Both women have a strong business sense grounded in creative fields. Stone Olmi comes from an interior design background and Kramer is a writer and director. “We feed off their creativity and get back down to that level and see things from their eyes, and they learn things from the business point of view. But we share details with them about business and money,” explains Stone Olmi. “As the kids grow up and the business grows, they will learn about profit and loss and other things that will teach them business sense,” adds Kramer.
Though both moms are far too modest to toot their own horns, when pressed, Kramer hints to the positive impact this could be having on their daughters’ self-perception: “The whole girl power of it all is really awesome. It’s just us gals.”
The Walk-in Cookbook
For the two years he worked as a banker in London, Guido Molinari ate nothing but take-out. After a long day at work, the last thing he wanted to do was plan a meal, go food shopping, and then spend more time cooking for himself. His business partner, Filip Nuytemans, had a similar experience during his years working as a consultant for Nestle. He spent eleven months out of the year on the road and was at the mercy of whatever hotel restaurants and airlines put in front of him, wishing there was an easier way for him to learn how to prepare healthy, delicious meals for himself.
In 2012 the gentlemen took their mutual culinary plight and turned it into a business plan. “It’s a fundamental difference between life now and before,” explains Molinari. “Our grandparents had something different going on. Now, we are young professionals, or couple who are both working, and despite these responsibilities we want to make sure our day ends in a fulfilling homemade meal.”
The Walk-in Cookbook is designed to make dinner more streamlined—and healthy—for people who already have a full plate. It works like this: Walk in, pick out a meal, and then fill your basket with the pre-portioned ingredients listed on the recipe card. All the meals are designed to take no more than thirty minutes to prepare, and you won’t be stuck with leftover ingredients doomed to camp out in your cabinet until the lease is up. The store features eighteen recipes at a time, including appetizers and mains (desserts are forthcoming), and also caters to customers who are gluten-free and vegetarian. They even offer local delivery to Park Slope and Prospect Heights. “We decided to get people to cook again. Make it fun. Make it fast. And they don’t have to worry too much about what they are going to buy,” says Nuytemans.
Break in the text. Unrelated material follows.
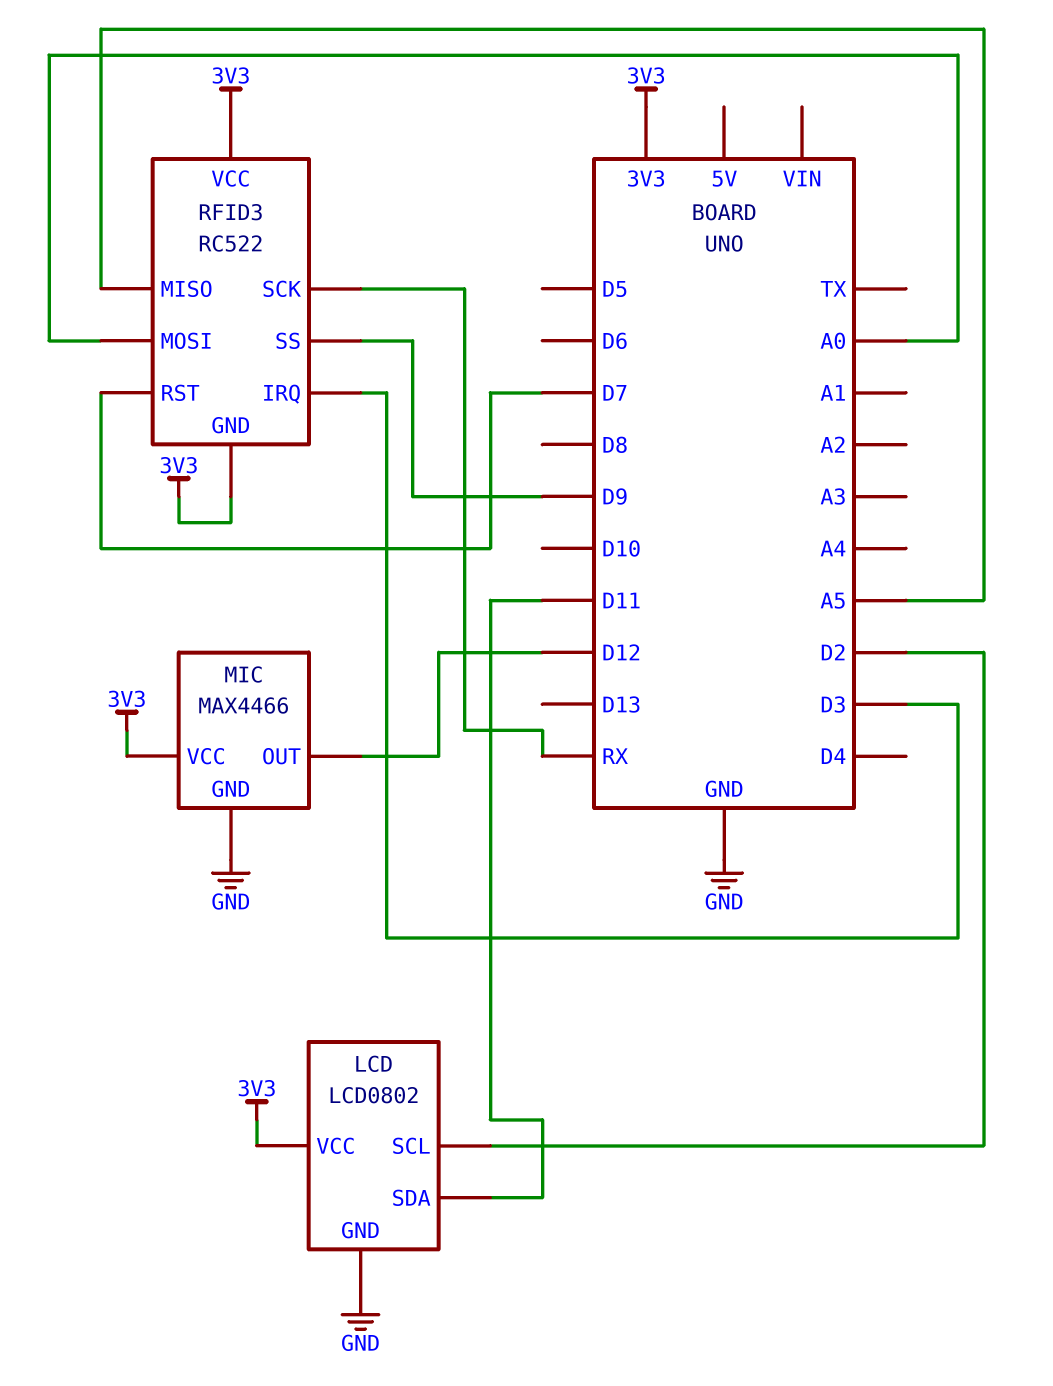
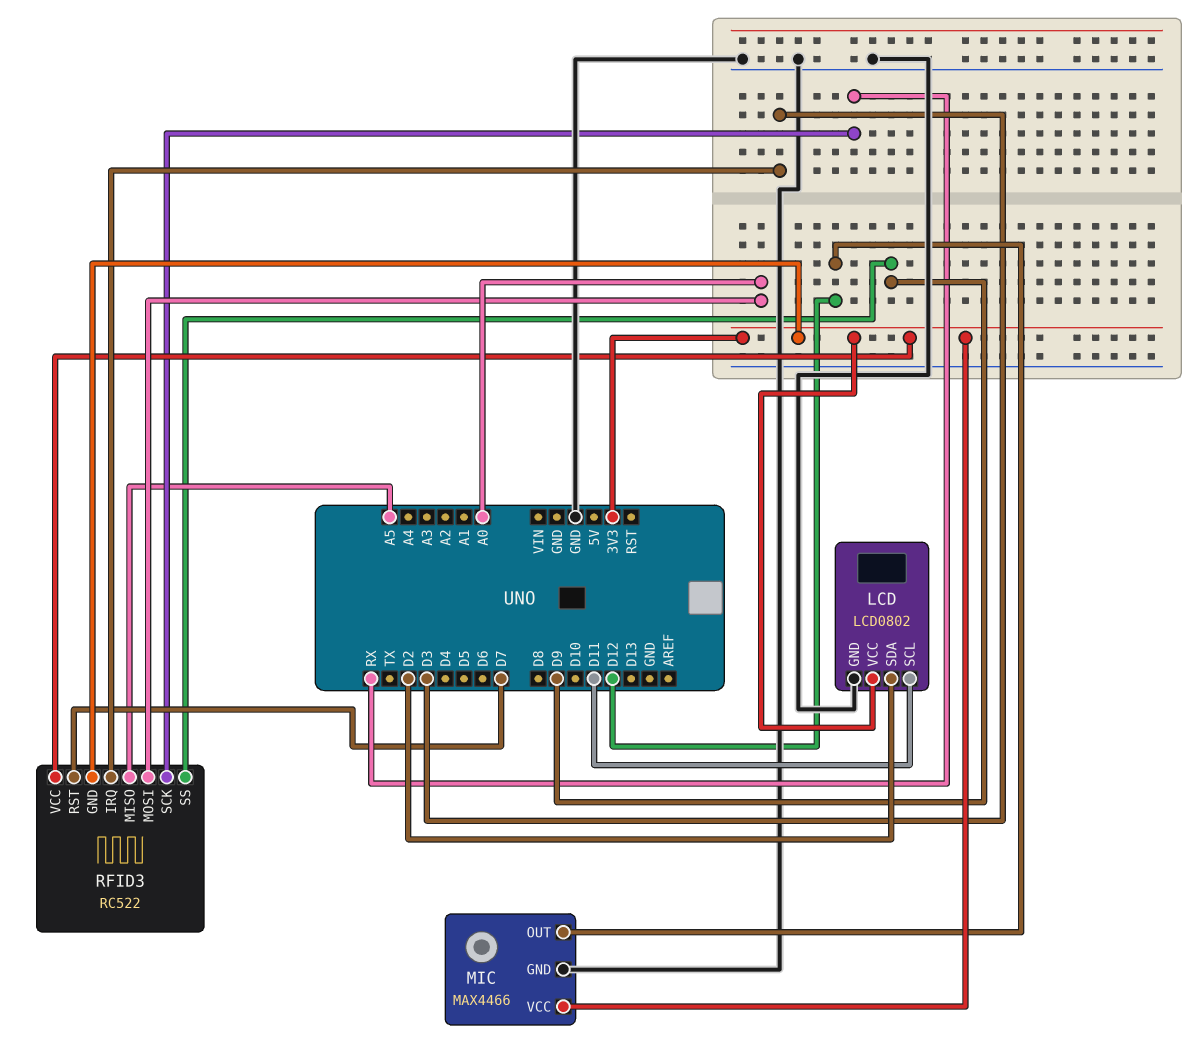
LCD pin SCL: D2 -> D11
LCD pin SDA: D11 -> D2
While the concept of The Walk-in Cookbook came from their guts, Nuytemans and Molinari took a measured, strategic approach when it came to putting things into practice. When scouting locations, the duo spent many a frigid afternoon sitting on the sidewalk counting pedestrians and collecting data. “At first people told us it wouldn’t work; we would have to change the way people thought about grocery shopping,” confesses Molinari. But as Nuytemans observes, “People in Brooklyn are the most receptive to innovation.”
That’s not to say they didn’t have to deal with their share of conflicts. Between building permits, renovations, and inspections, the process of opening the store in the former Noella Brew Bar space involved more money and time than anticipated. “That’s probably why corporations like Starbucks are moving in—because they have much more money to work with and navigating the red tape has been much easier. They’re able to pay their rent while they are sitting around waiting for approval on permits,” notes Nuytemans.
The upside is that these initial growing pains have helped inspire their conviction to support their fellow small business owners and source locally whenever possible. Nuytemans explains that after months of waiting around for permits, approvals, and paying rent, the plight of the small businessman resonates with them on a visceral level. “Opening a business here has made us understand why it’s so important to support what’s happening here locally.”